Bahwa pabrik tidak hanya harus memproduksi barang tapi juga memproduksi konsumen yang akan membeli barang tersebut. Dalam hal ini iklan menjadi sarana utama, dimana iklan bertugas menciptakan hasrat dalam diri konsumen, menyarankan konsumen bahwa ada yang kurang dalam hubungan mereka dengan orang lain dan menawarkan produk sebagai jawabannya. Disinilah dapat dipahami ajaran calvinisme bahwa kapitalisme harus mampu mengatasi sikap-sikap tradisional dan mengedepankan rasionalitas tercermin jelas dalam iklan. Iklan menggeser sikap hemat, sederhana menjadi hidup yang hedonis dan mengutamakan belanja. Iklan memberikan rasionalisasi yang membenarkan orang untuk tidak sayang mengeluarkan banyak uang dalam berbelanja.
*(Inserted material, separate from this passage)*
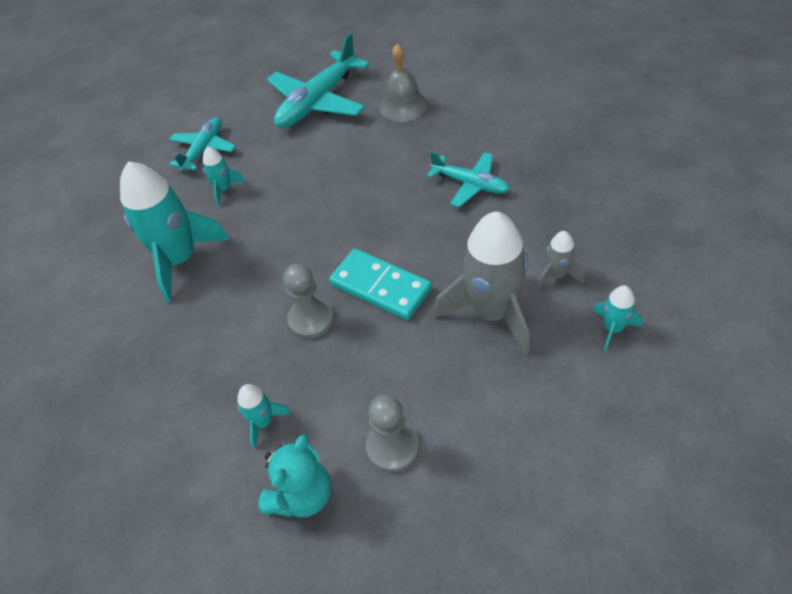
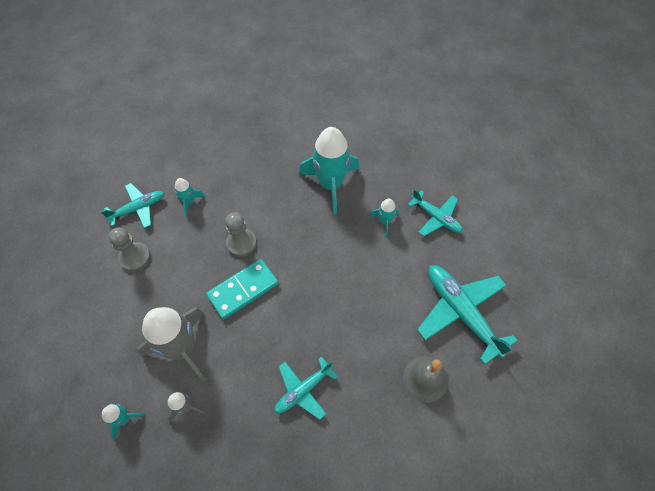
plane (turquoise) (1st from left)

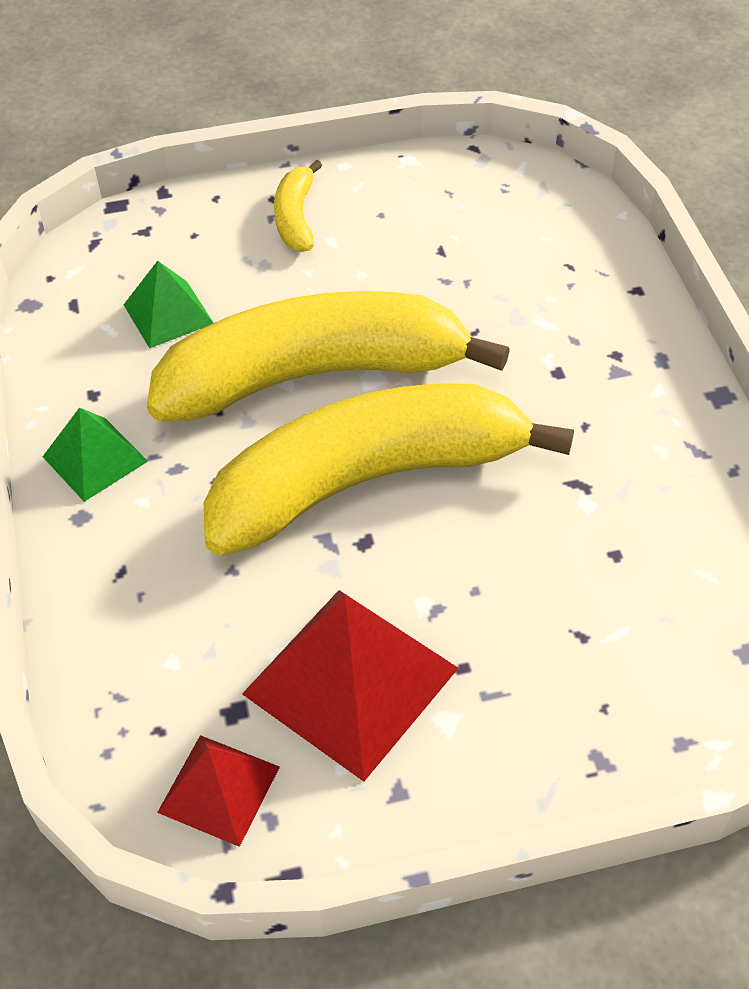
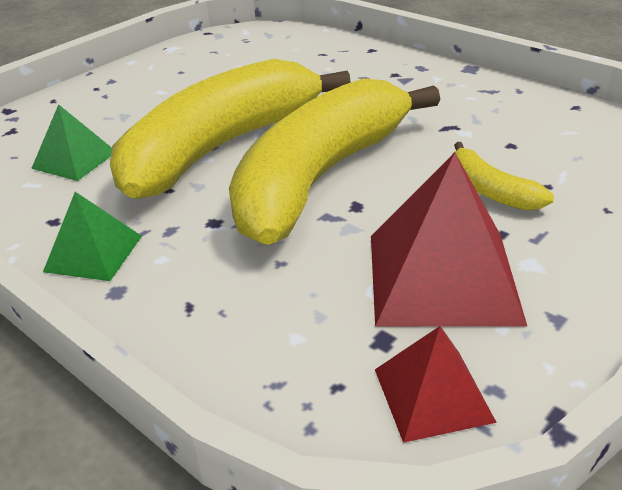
banana (yellow) (3rd from left)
Belanja bukan lagi sesuatu yang harus dibatasi tetapi justru harus diekspresikan semaksimal mungkin.

Dalam perkembangan selanjutnya pendekatan psikologis mulai diterapkan dalam kegiatan periklanan sehingga mampu menggugah minat dan emosi masyarakat untuk mencari kepuasan dengan cara mengkonsumsi barang. Dalam hal ini iklan sebagai captain of industri bergeser menjadi captain of consciousness. Melalui citra-citra yang diciptakannya, iklan diharapkan mampu mengubah perilaku seseorang, menciptakan permintaan konsumen dan juga mampu membujuk orang agar berpartisipasi didalam kegiatan konsumsi yang pada akhirnya memproduksi masyarakat konsumen. Iklan menciptakan aktor-aktor yang terus merasa ketakutan dalam interaksi individu dengan sosialnya dan hanya iklan akan bisa mengatasi ketakutannya dengan membeli produknya.

Iklan mengklaim ini juga sebagai sarana untuk menyediakan budaya universal yang mampu mengatasi perbedaan sosial. Produk yang ditayangkan diklaim untuk mengkontruksi sebuah bangsa sebagai sebuah entitas homogen secara kultural meskipun pada kenyataanya multikultural. Jika semuanya adalah konsumen dari produk yang sama maka secara kultural mereka adalah sama, tidak peduli darimana mereka berasal.